Analysis and comment on all matters pertaining to the supply chain and distribution of electronics components from Richard Wilson, editor of Electronics Weekly
Make no mistake, market could rise by 15% this year
Europe’s component distributors have made a surprisingly good start to the year. First quarter billings increased by 20%, when compared to the previous quarter and by 26% compared to the same period in the previous year.
But should we be that surprised?
We know that demand for electronic components has been steadily rising for more that a year such the 2009 crisis and suppliers have been struggling to match production capacity to rising demand.
Add to that the as yet unquantifiable effects of the Japan earthquake on chip fab capacity shortfalls and you have a recipe for tight supply and rising prices.
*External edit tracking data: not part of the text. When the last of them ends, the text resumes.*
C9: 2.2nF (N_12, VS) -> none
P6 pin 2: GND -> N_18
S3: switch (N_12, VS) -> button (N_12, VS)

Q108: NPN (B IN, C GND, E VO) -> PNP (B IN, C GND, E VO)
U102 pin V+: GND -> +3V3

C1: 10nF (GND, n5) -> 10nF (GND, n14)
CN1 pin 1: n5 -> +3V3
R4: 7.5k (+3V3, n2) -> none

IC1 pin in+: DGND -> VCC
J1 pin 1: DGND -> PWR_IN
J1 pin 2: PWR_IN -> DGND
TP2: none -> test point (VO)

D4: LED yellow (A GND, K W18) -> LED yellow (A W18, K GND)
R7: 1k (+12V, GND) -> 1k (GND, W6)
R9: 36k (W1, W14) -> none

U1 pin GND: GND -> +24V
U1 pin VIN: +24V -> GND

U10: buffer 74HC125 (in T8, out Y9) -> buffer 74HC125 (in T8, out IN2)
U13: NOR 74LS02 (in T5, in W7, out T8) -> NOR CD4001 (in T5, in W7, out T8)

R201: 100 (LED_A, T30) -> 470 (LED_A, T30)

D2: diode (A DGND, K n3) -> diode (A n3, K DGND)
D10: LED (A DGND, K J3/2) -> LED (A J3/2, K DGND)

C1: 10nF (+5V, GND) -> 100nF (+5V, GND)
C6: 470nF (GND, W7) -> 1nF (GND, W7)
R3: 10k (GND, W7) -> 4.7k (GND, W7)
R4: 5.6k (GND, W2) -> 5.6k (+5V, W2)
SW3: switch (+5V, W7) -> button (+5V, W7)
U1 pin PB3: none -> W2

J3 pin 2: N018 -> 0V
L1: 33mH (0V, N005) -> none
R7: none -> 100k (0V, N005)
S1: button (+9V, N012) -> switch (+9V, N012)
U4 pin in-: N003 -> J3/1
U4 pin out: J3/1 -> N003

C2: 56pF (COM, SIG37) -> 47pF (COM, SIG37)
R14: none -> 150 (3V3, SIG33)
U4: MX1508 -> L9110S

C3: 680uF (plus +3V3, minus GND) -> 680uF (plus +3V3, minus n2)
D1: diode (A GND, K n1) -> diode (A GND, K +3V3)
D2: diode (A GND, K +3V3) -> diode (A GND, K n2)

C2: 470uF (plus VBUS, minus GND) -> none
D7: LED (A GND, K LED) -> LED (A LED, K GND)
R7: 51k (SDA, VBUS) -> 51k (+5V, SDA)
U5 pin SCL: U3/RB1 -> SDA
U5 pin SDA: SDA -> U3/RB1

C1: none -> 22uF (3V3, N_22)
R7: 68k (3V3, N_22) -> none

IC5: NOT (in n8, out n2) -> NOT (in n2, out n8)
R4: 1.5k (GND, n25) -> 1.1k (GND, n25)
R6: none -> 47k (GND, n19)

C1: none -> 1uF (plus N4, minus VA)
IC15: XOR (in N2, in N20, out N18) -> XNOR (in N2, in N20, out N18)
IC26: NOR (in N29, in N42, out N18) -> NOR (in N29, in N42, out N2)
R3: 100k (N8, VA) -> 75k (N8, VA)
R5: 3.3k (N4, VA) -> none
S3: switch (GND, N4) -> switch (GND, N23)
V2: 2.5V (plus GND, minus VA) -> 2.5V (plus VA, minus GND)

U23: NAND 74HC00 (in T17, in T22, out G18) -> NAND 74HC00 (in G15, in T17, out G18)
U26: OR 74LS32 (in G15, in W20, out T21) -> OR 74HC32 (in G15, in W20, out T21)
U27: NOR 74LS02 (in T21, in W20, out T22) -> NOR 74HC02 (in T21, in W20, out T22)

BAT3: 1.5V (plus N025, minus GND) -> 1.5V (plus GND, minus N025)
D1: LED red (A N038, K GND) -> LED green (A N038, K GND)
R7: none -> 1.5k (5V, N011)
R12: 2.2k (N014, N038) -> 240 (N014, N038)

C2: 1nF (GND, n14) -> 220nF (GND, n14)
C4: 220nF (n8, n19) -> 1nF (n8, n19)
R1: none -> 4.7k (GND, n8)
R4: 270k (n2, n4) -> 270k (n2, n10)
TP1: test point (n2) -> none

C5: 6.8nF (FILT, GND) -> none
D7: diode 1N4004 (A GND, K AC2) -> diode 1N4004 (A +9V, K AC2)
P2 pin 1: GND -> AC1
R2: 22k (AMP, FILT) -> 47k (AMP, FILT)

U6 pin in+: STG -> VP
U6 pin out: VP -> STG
Earlier this month market watcher IC Insights confidently predicted semiconductor market growth of at least 10% this year and possibly as much as 15%, after seeing the Q1 numbers.
According to the analysis: “Currently, there are a number of good signs regarding the economy that should help the IC market continue to grow at a good pace throughout 2011″
But before we get too carried away with talk of a 15% year, IDEA’s chairman Adam Fletcher, adds a note of healthy realism.
“The important Book to Bill ratio has now dropped back to unity suggesting that billings growth in Q2’11 and throughout 2011 will now slow,” said Fletcher.
“The true impact of the Japanese disaster will not become fully apparent until the end of Q2’11, but although some components are on an extended lead-time it’s currently business as normal for the vast majority of European customers,” he added.
It is understandable for Adam Fletcher to warn against complacency by pointing out that there are inevitable uncertainties in the market, which could come into to play later in the year.
But like everyone else I just hope that the figures for 201 turn out to be better than everyone was predicting just a few months ago.
My guess is we will all be pleasantly surprised.